The Morton Arboretum, in Lisle, Illinois, United States, is a public garden, and outdoor museum with a library, herbarium, and program in tree research including the Center for Tree Science. Its grounds, covering 1,700 acres (6.9 square kilometres), include cataloged collections of trees and other living plants, gardens, and restored areas, among which is a restored tallgrass prairie. The living collections include more than 4,100 different plant species. There are more than 200,000 cataloged plants.

As a place of recreation, the Arboretum has hiking trails, roadways for driving and bicycling, a  interactive children's garden and a  maze.

The Schulenberg Prairie at the Arboretum was one of the earliest prairie restoration projects in the Midwest, begun in 1962. It is one of the largest restored prairies in the Chicago suburban area.
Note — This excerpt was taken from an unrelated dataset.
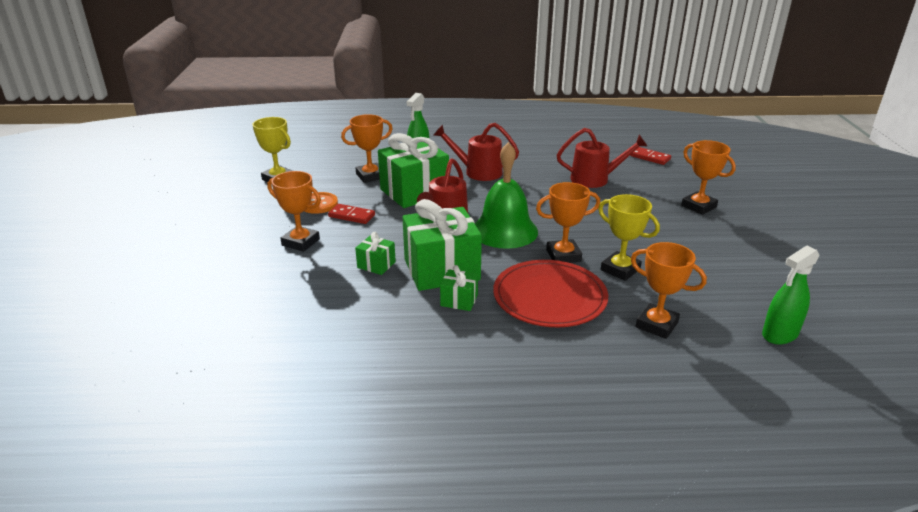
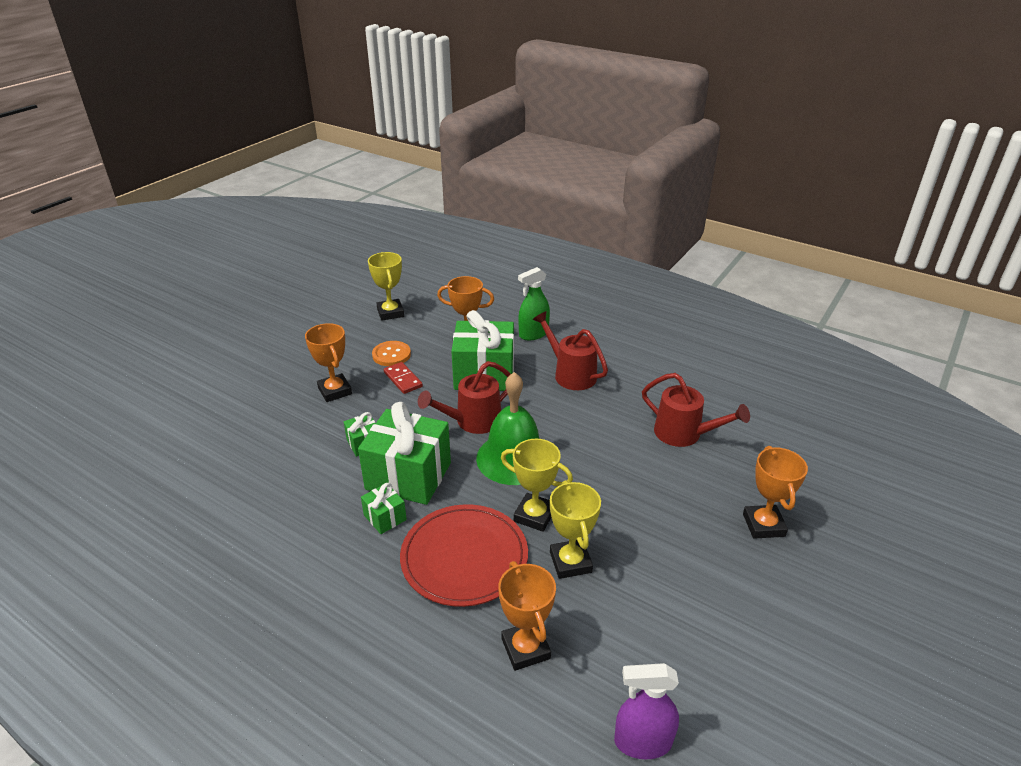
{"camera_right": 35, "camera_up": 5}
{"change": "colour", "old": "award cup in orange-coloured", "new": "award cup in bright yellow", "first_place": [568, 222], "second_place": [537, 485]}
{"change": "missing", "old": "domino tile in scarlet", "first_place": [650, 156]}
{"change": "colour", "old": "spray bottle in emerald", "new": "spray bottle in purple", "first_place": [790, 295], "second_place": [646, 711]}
The Arboretum offers an extensive nature-centered education program for children, families, school groups, scouts, and adults, including tree and restoration professionals. The Woodland Stewardship Program offers classroom and online courses in ecological restoration techniques. The Arboretum also offers credit courses through the Associated Colleges of the Chicago Area, a regional consortium.

Mission 
The stated mission of The Morton Arboretum is to collect and study trees, shrubs, and other plants from around the world, to display them across naturally beautiful landscapes for people to study and enjoy, and to learn how to grow them in ways that enhance the environment. 
Its stated goal is to encourage the planting and conservation of trees and other plants for a greener, healthier, and more beautiful world. 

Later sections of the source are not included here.